I’m looking at bitting the bullet and getting the G7 also.
I’m upgrading from a 24’ 1080p that I used on my previous build.
I noticed the monitor is a 240 Hz monitor, and I’m worried about flickering in the simulator because MSFS is almost impossible to get up to those frame rates. So I worry about running a program at 40fps on a 240 HZ monitor.
Have you noticed any flickering or such with the G7 while playing MSFS?

Marc

One thing that is obvious from benchmarks is that ddr5 is a must

I returned my G7, I don’t know if I had a bad copy but the colours were dim and not vibrant. Even at 100% brightness I couldn’t get the whites to display white after hours of trying different settings.

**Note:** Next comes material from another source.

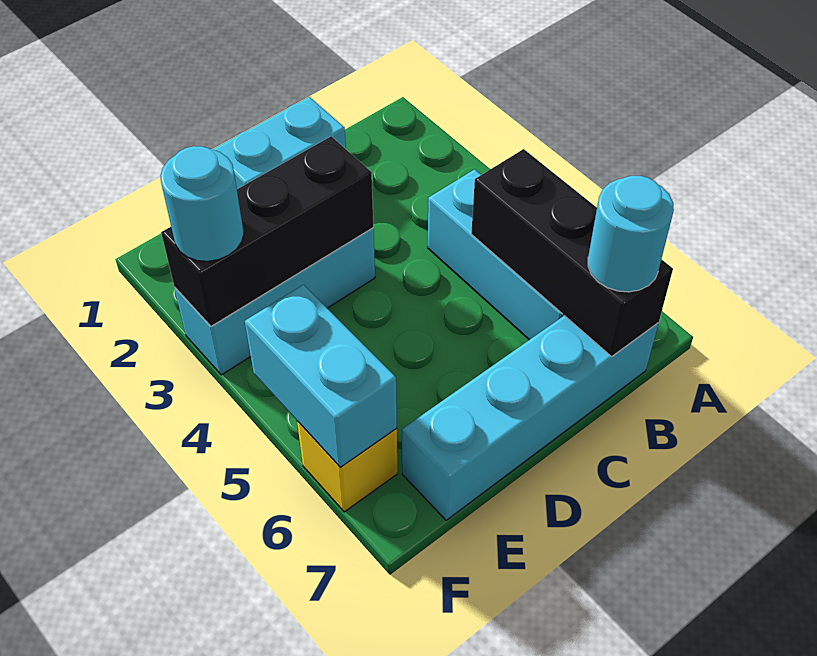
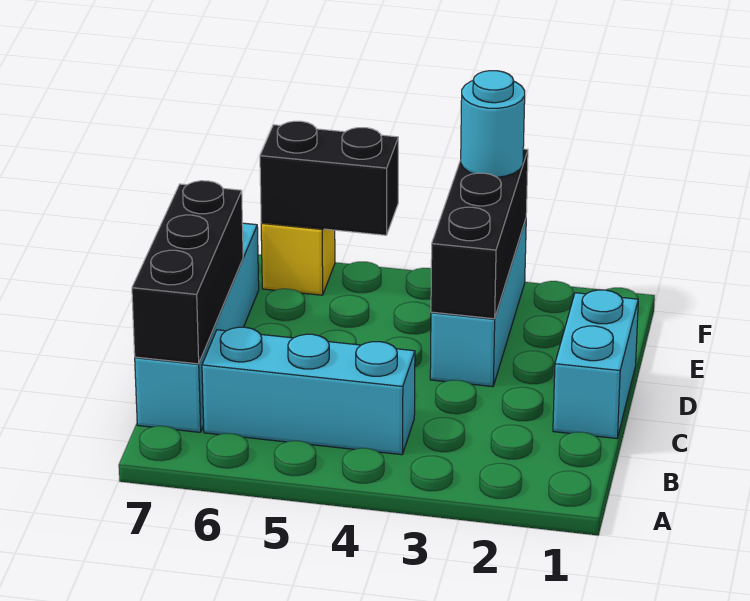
black brick B5:B7 level 2 -> black brick B7:D7 level 2
cyan round brick B7 level 3 -> none
cyan brick F5:F6 level 2 -> black brick F5:F6 level 2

That aside, one thing you need to be prepared for is the extreme curve radius. I love curved monitors, but this was too much. Also note that curved panels are only really curved in the middle third, the sides are flat. So to a 1000R curve that is mostly in the middle of the screen is really distracting.

In place of my G7 I got a Gigabyte M32U. I’ve only been using it a couple of hours but it’s already clear it’s a much better display. In my experience I think IPS panels are the way to go.

Having said all that, you will really appreciate 1440p after 1080p, it’s definitely the way to go, and with MSFS the bigger the screen the better.

But to answer your question, there was no issue with flickering at all while playing MSFS at between 35 and 100FPS. The adaptive synch makes the lower frame rates a non-issue. I didn’t even know flickering was an issue with high refresh rate panels, I’ve not heard anything about that. Of course at low FPS you will get choppiness, but that’s not the monitor’s fault.

Unless you really want 240Hz and an extreme curve I would consider a flat or less-curved 144Hz alternative, there are plenty of 27-28" panes out there in this category.